Javier Marijuán
Imagen de Jude Tarrant
Recientemente se ha conmemorado el 80 aniversario de la liberación del campo de exterminio de Auschwitz. Hace siete años tuve la oportunidad de visitar aquel lugar en el que nadie puede evitar estremecerse por el volumen ingente de dolor de los que sufrieron la desgracia de dar con sus huesos tras sus alambres. Seguidamente a uno le asalta el desconcierto que produce comprobar cómo hubo mentes capaces de diseñar un sistema de exterminio con una dinámica industrial. Y cuando se sales de allí te aferras a la esperanza de que la humanidad haya escarmentado y cosas como aquellas no volverán a suceder.
En la celebración llamaron poderosamente la atención dos ausencias. La primera fue la del Presidente de Rusia, país cuyas fuerzas armadas liberaron el campo. La otra fue la del primer ministro israelí, el país de los judíos. Y ambos se quedaron en su casa porque pesa sobre ellos una orden de detención del Tribunal Penal Internacional quien les acusa de Crímenes contra la Humanidad en aplicación de una legislación internacional nacida de la contemplación de horrores como el de Auschwitz.

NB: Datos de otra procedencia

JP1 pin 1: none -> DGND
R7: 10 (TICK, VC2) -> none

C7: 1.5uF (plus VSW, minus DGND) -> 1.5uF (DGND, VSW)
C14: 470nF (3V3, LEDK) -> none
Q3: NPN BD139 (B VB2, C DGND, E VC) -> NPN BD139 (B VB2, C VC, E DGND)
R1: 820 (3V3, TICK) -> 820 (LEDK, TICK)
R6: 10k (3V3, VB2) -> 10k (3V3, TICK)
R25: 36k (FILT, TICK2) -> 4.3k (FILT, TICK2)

¿Dónde queda entonces el compromiso de erradicar aquellos horrores?, ¿tan poco hemos avanzado si se siguen produciendo genocidios?. La gran paradoja de aquella conmemoración nos debe servir para dar una vuelta de tuerca a nuestro compromiso.
Aquel horror fue posible por la legión de indiferentes que creían que los discursos de odio que vociferaban los radicales de entonces no iban con ellos. Por ello, guerra a la indiferencia y a las semillas de odio.

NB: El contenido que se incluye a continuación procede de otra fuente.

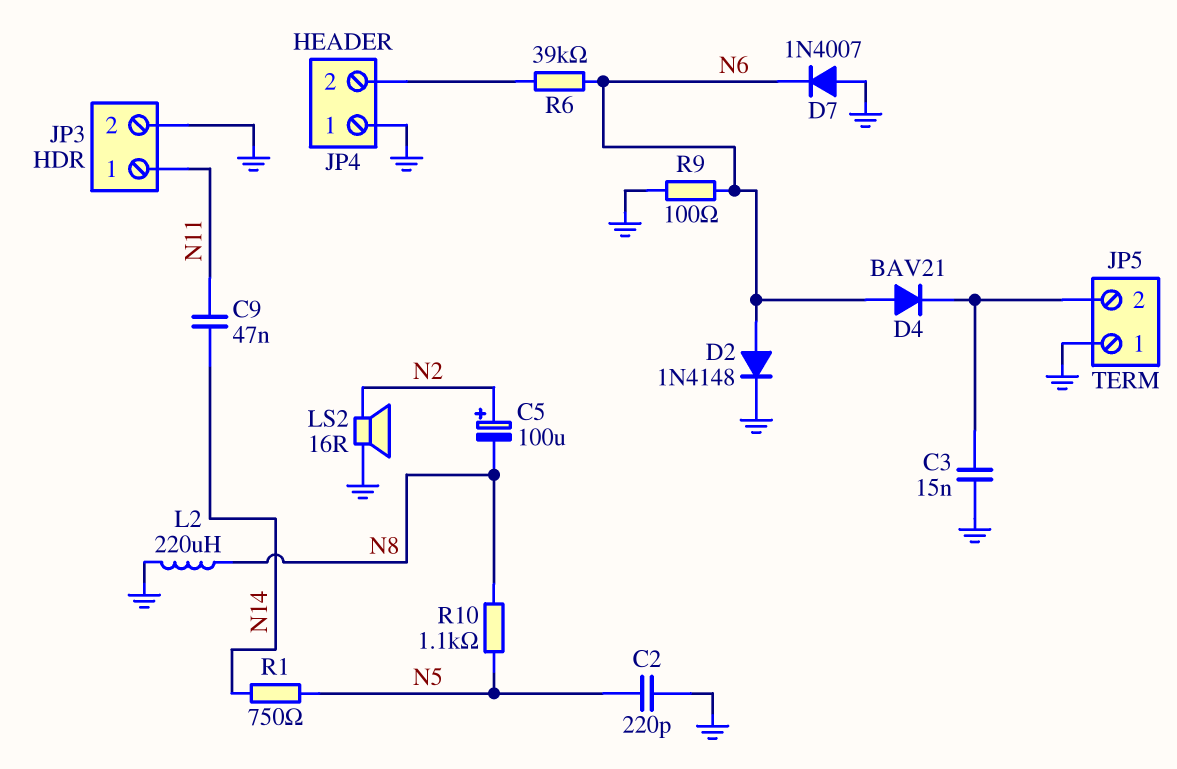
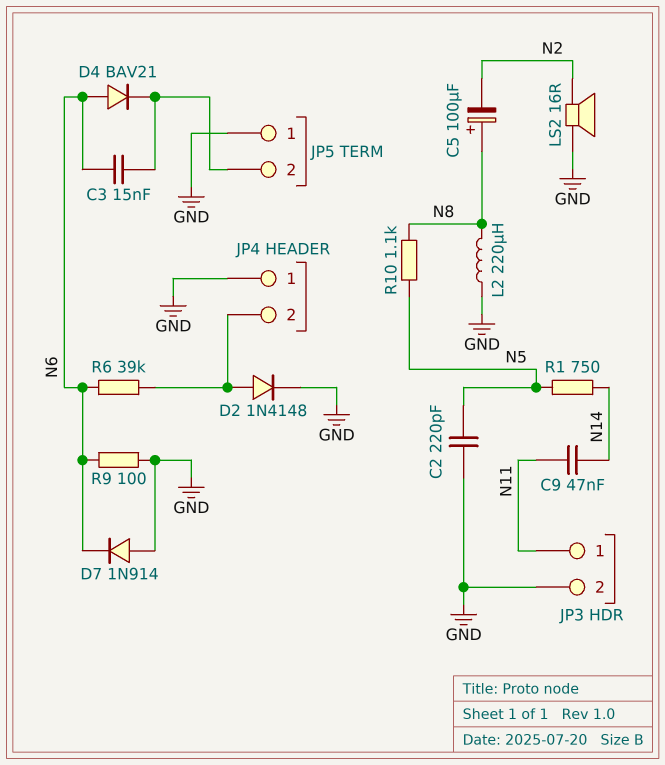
C3: 15nF (GND, JP5/2) -> 15nF (JP5/2, N6)
C5: 100uF (plus N2, minus N8) -> 100uF (plus N8, minus N2)
D2: diode 1N4148 (A N6, K GND) -> diode 1N4148 (A JP4/2, K GND)
D7: diode 1N4007 (A GND, K N6) -> diode 1N914 (A GND, K N6)

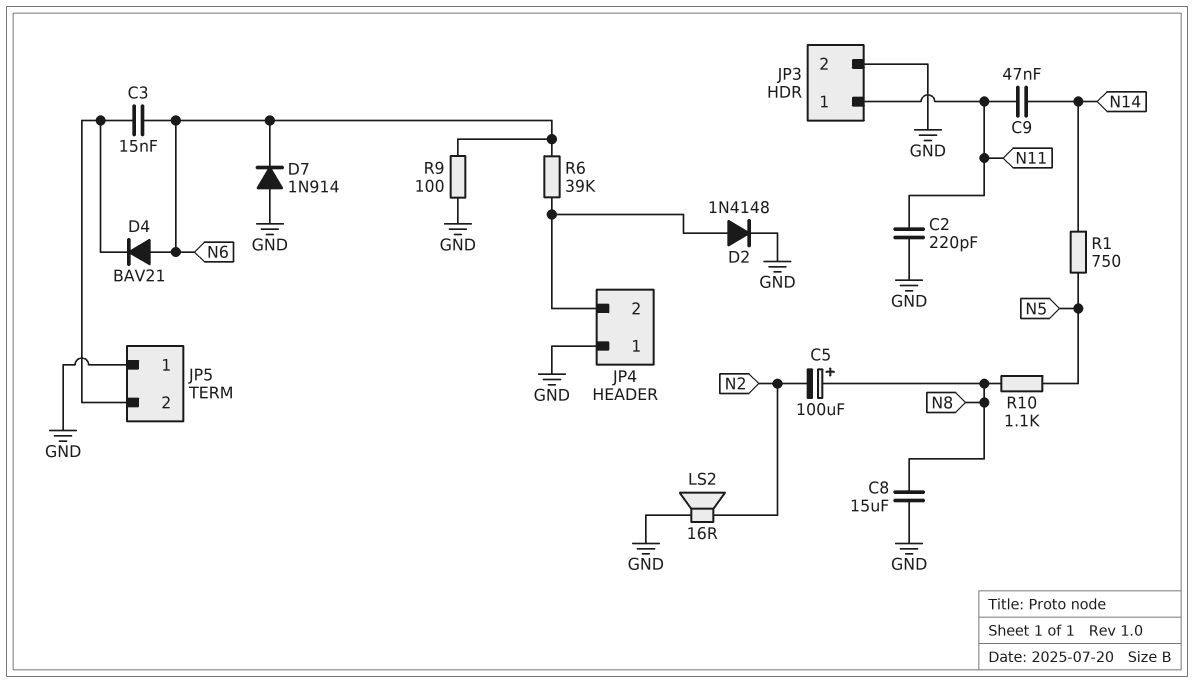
C2: 220pF (GND, N5) -> 220pF (GND, N11)
C8: none -> 15uF (GND, N8)
L2: 220uH (GND, N8) -> none

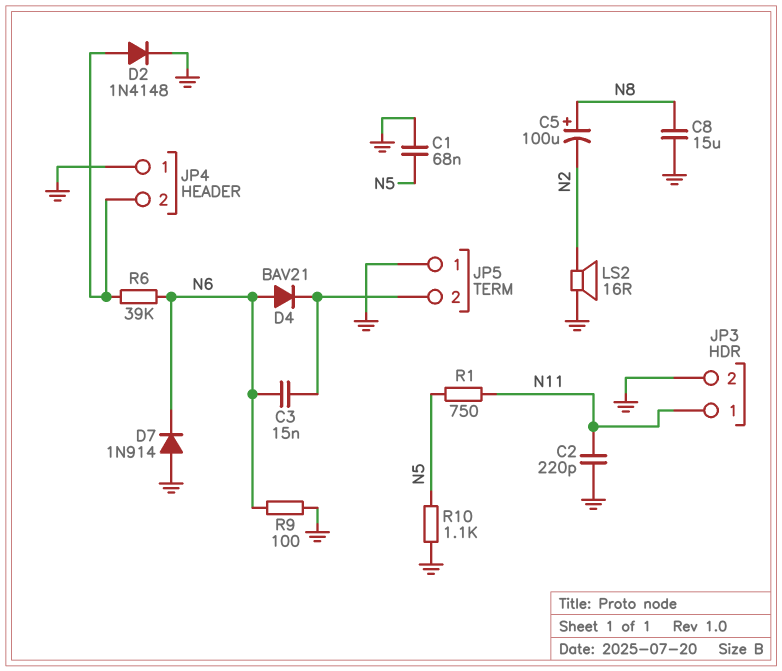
C1: none -> 68nF (GND, N5)
C9: 47nF (N11, N14) -> none
R1: 750 (N5, N14) -> 750 (N5, N11)
R10: 1.1k (N5, N8) -> 1.1k (GND, N5)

El odio se organiza, ocupa instituciones y compra los más potentes altavoces para extender sus mensajes. No se trata de hacer un discurso superficial como el de aquellos que llaman fascista a todo lo que se mueve sino de salir sin descanso a la plaza pública a difundir una cultura solidaria.
Pero en uno de los pabellones del campo de concentración ví como brillaba una luz de esperanza. Era la celda donde murió Maximiliano Kolbe que le recuerda con una vela. Y un altar. En medio de aquel horror sin límites, un animoso franciscano dió la vida por un padre de familia y nos enseñó que ningún Auschwitz puede doblegar la convicción de un Santo.
Un superviviente de un campo de concentración nos enseñó que la vida allí era tan extrema que te hacías santo o te convertías en un criminal.
¿Qué camino tomamos?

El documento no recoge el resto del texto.